Therein, the Court found that
Respondent had demonstrated good
cause to justify granting a second brief
extension of time. [Court’s Second
Order at 2]. The Court ordered that the
Respondent must clearly indicate his
desire for a hearing on or before
September 7, 2012. [Id.].
On September 7, 2012, the
Respondent, through counsel, timely
filed a Request for Hearing in the abovecaptioned matter.
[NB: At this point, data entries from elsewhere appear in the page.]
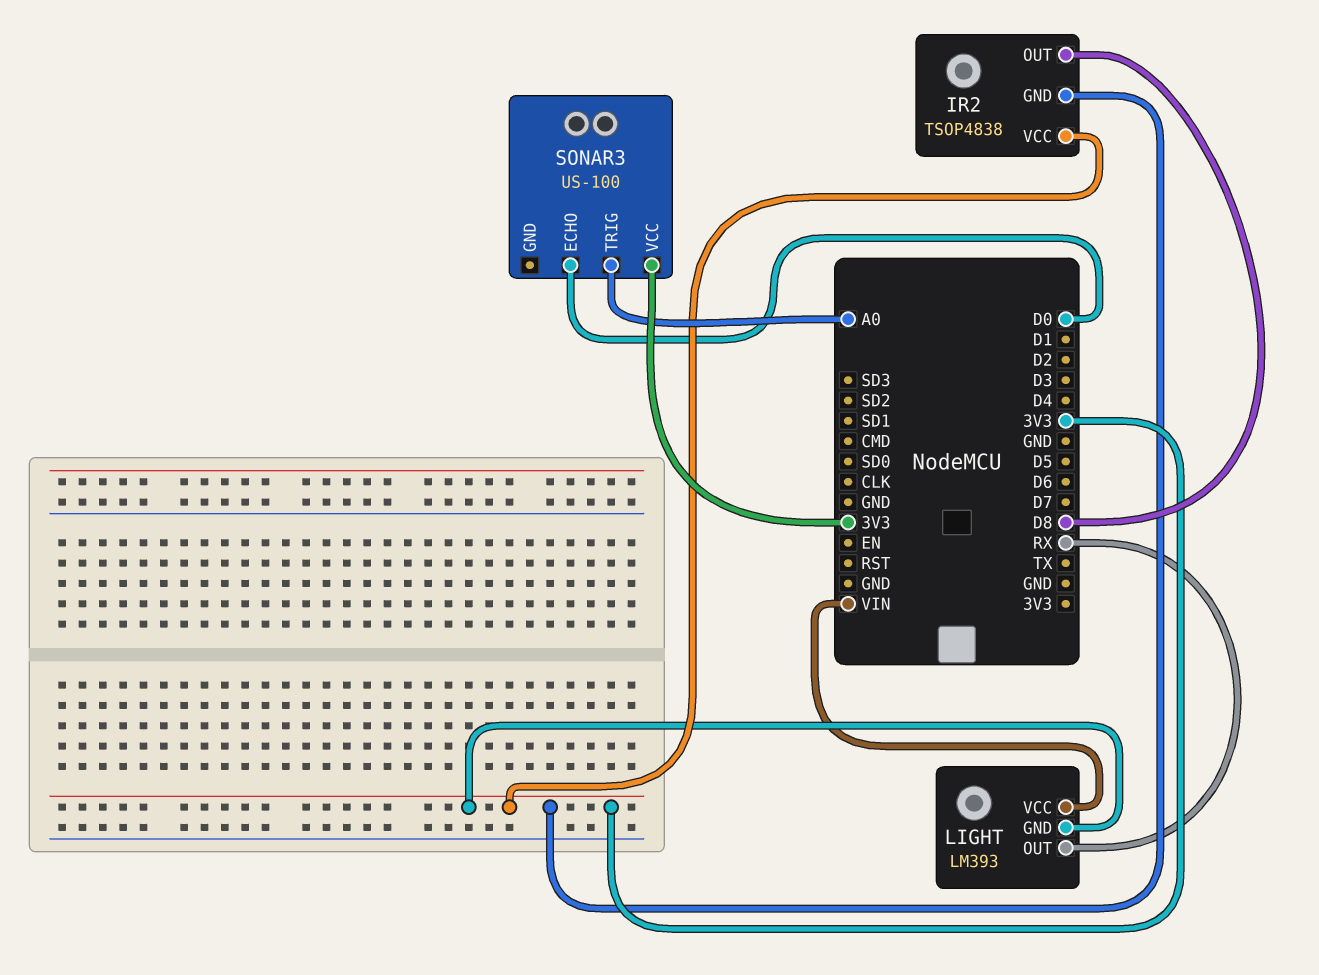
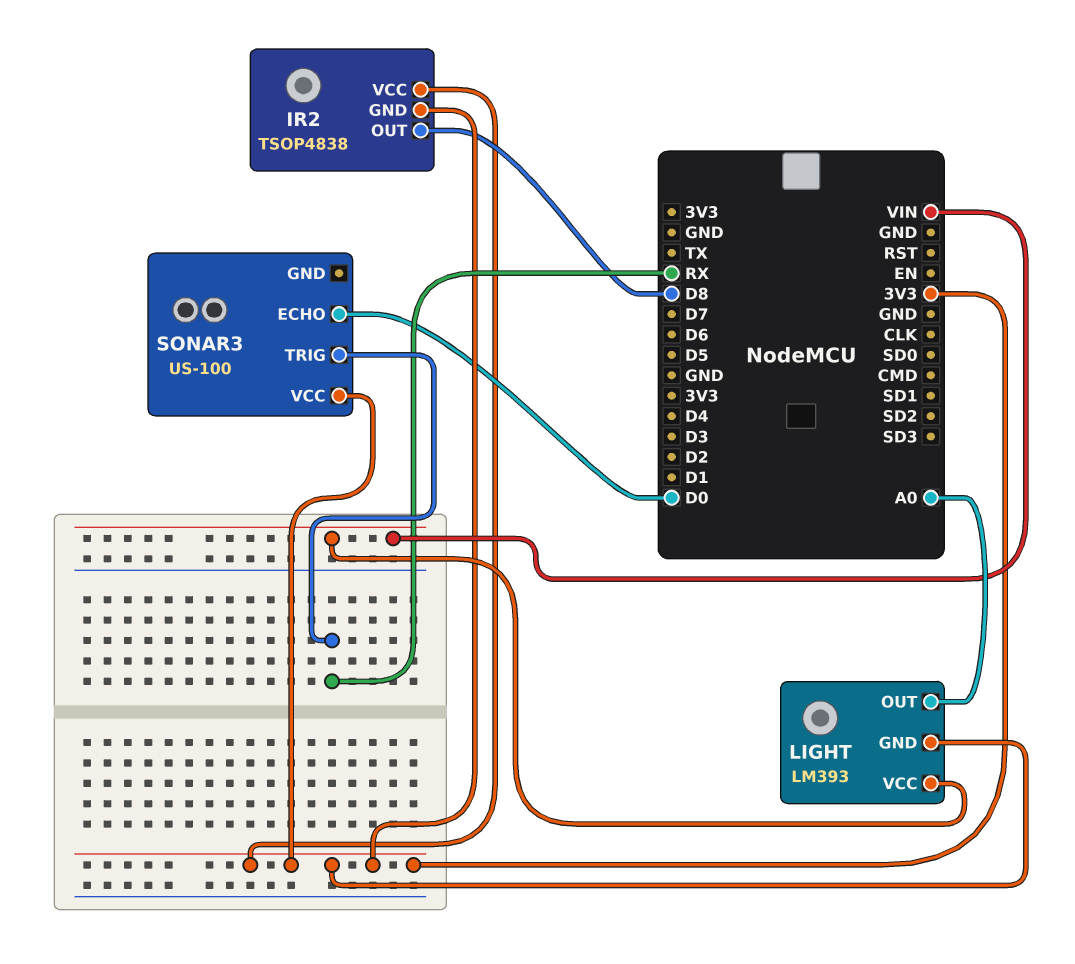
LIGHT pin OUT: RX -> A0
SONAR3 pin TRIG: A0 -> RX

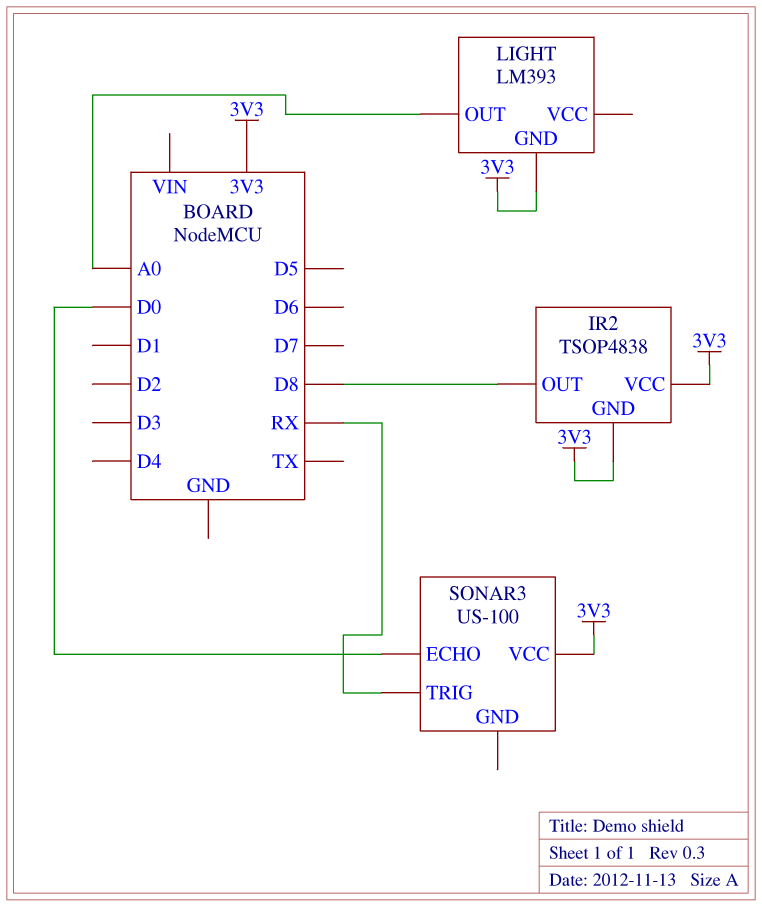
LIGHT pin VCC: VIN -> none

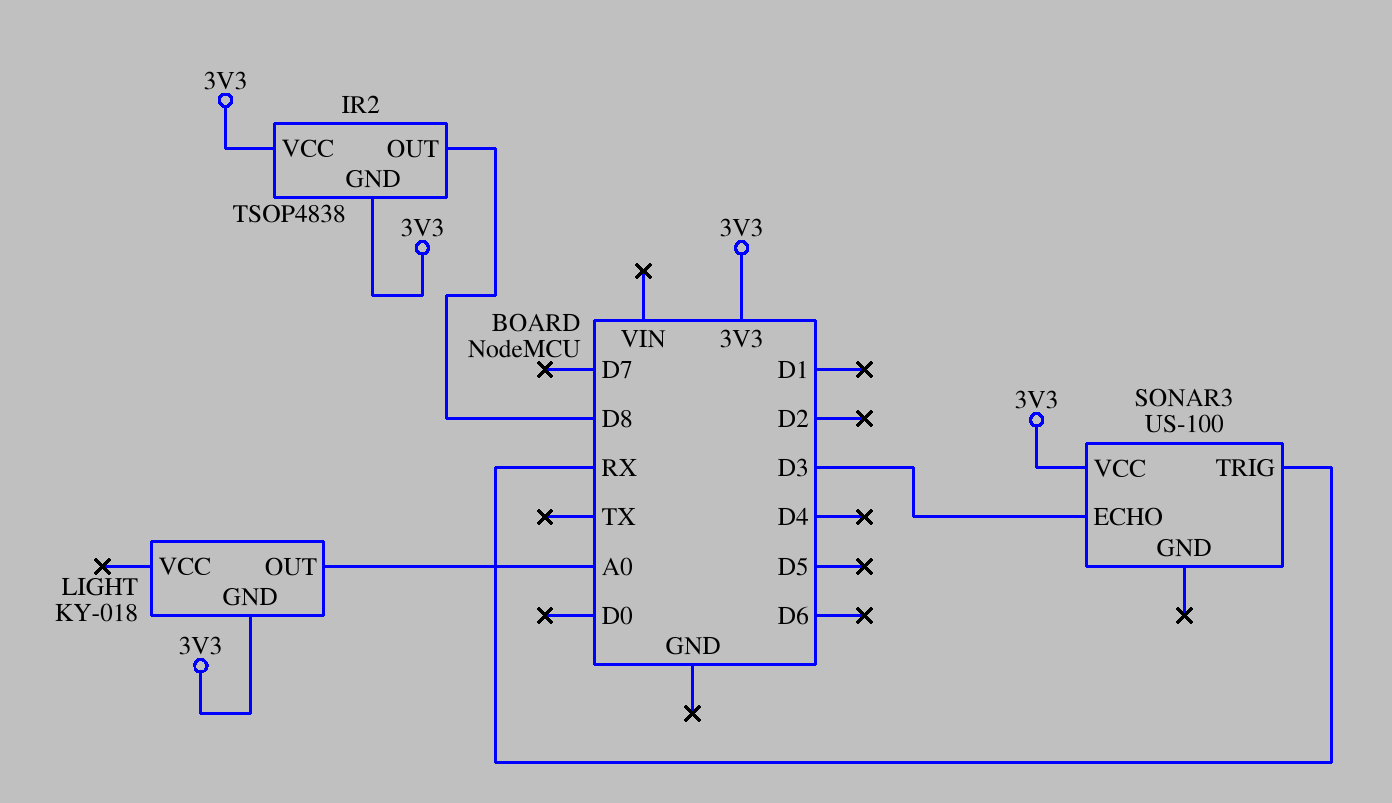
LIGHT: LM393 -> KY-018
SONAR3 pin ECHO: D0 -> D3

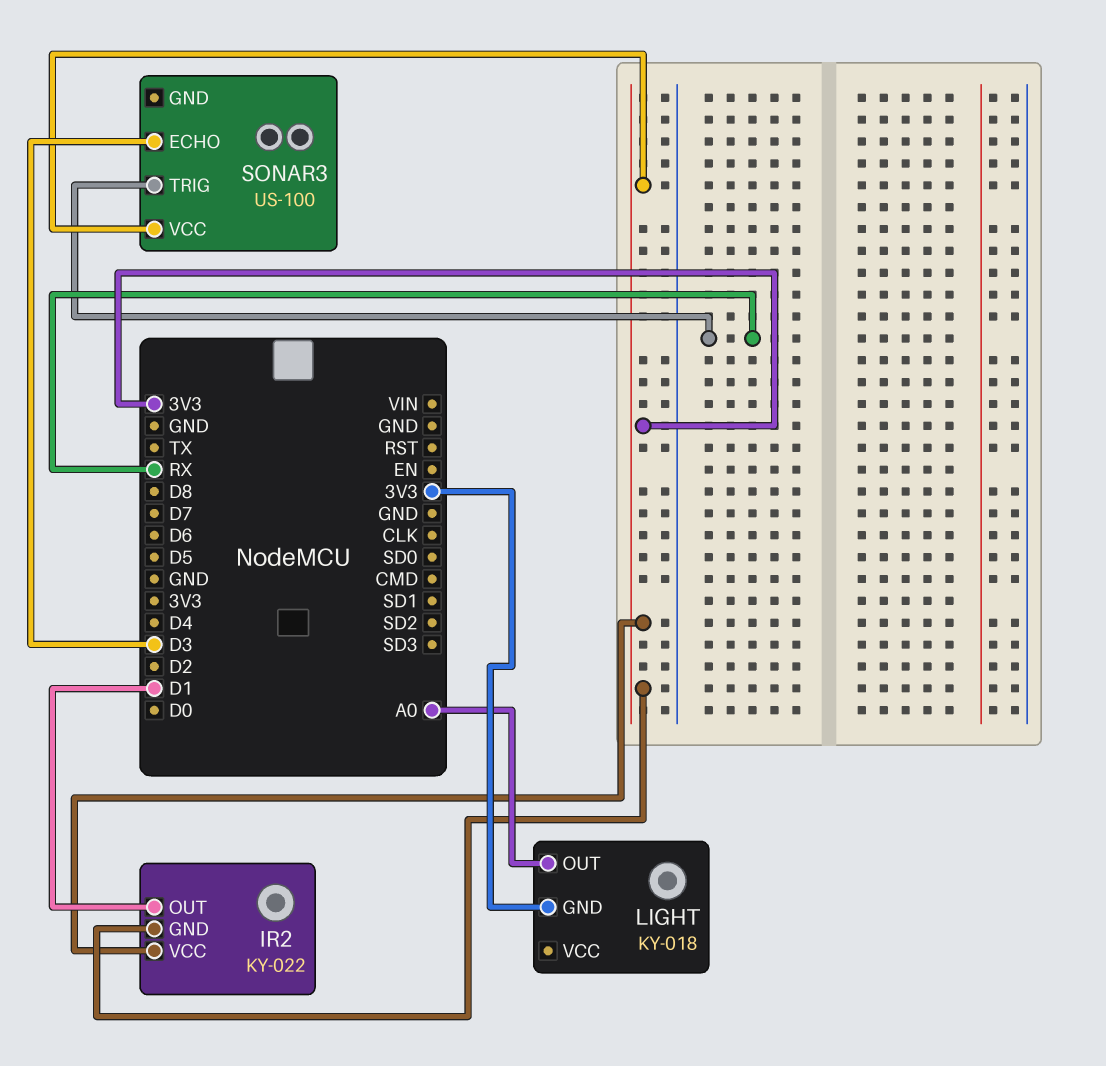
IR2: TSOP4838 -> KY-022
IR2 pin OUT: D8 -> D1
On September 10, 2012, the
Government filed a Motion for
Summary Disposition and Motion to
Stay Proceedings (‘‘Government’s
Motion’’). Therein, the Government
requested that the Court summarily
revoke Respondent’s DEA registration
because the Respondent’s Florida state
medical license is under an emergency
suspension order. [Government’s
Motion at 1]. The Government stated
that the Respondent was no longer
authorized to handle controlled
substances in Florida, the state where
the Respondent is registered with the
DEA. [Id. at 1–2]. The Government
attached to its motion, a State of Florida
Department of Health Order of
Emergency Suspension of License
(‘‘Emergency Suspension’’), filed June
27, 2012, in which the State of Florida
Department of Health ordered the
emergency suspension of the
Respondent’s license. [Government’s
Motion at Exhibit A]. The Government
argues, therefore, that in accordance
with Agency precedent, the DEA is
barred by statute from continuing the
Respondent’s registration because his
state medical license was suspended.
[Id. at 1–2].
On September 11, 2012, the Court
issued an Order for Prehearing
Statements and an Order for
Respondent’s Response to Government’s
Motion for Summary Disposition and to
Stay Proceedings.
On September 19, 2012, the
Respondent, through counsel, filed
Respondent’s Response to Motion for
Summary Disposition and Motion to
Stay Proceedings and Request for
Extension of Time for Further Response
(‘‘Respondent’s Response’’). Therein,
the Respondent argues that the Court
should grant him a thirty-day extension
to respond to the Government’s Motion
because the Respondent is currently
involved in settlement negotiations with
the Florida Department of Health in
which his Florida medical state license
will be restored. [Respondent’s
Response at 1–3].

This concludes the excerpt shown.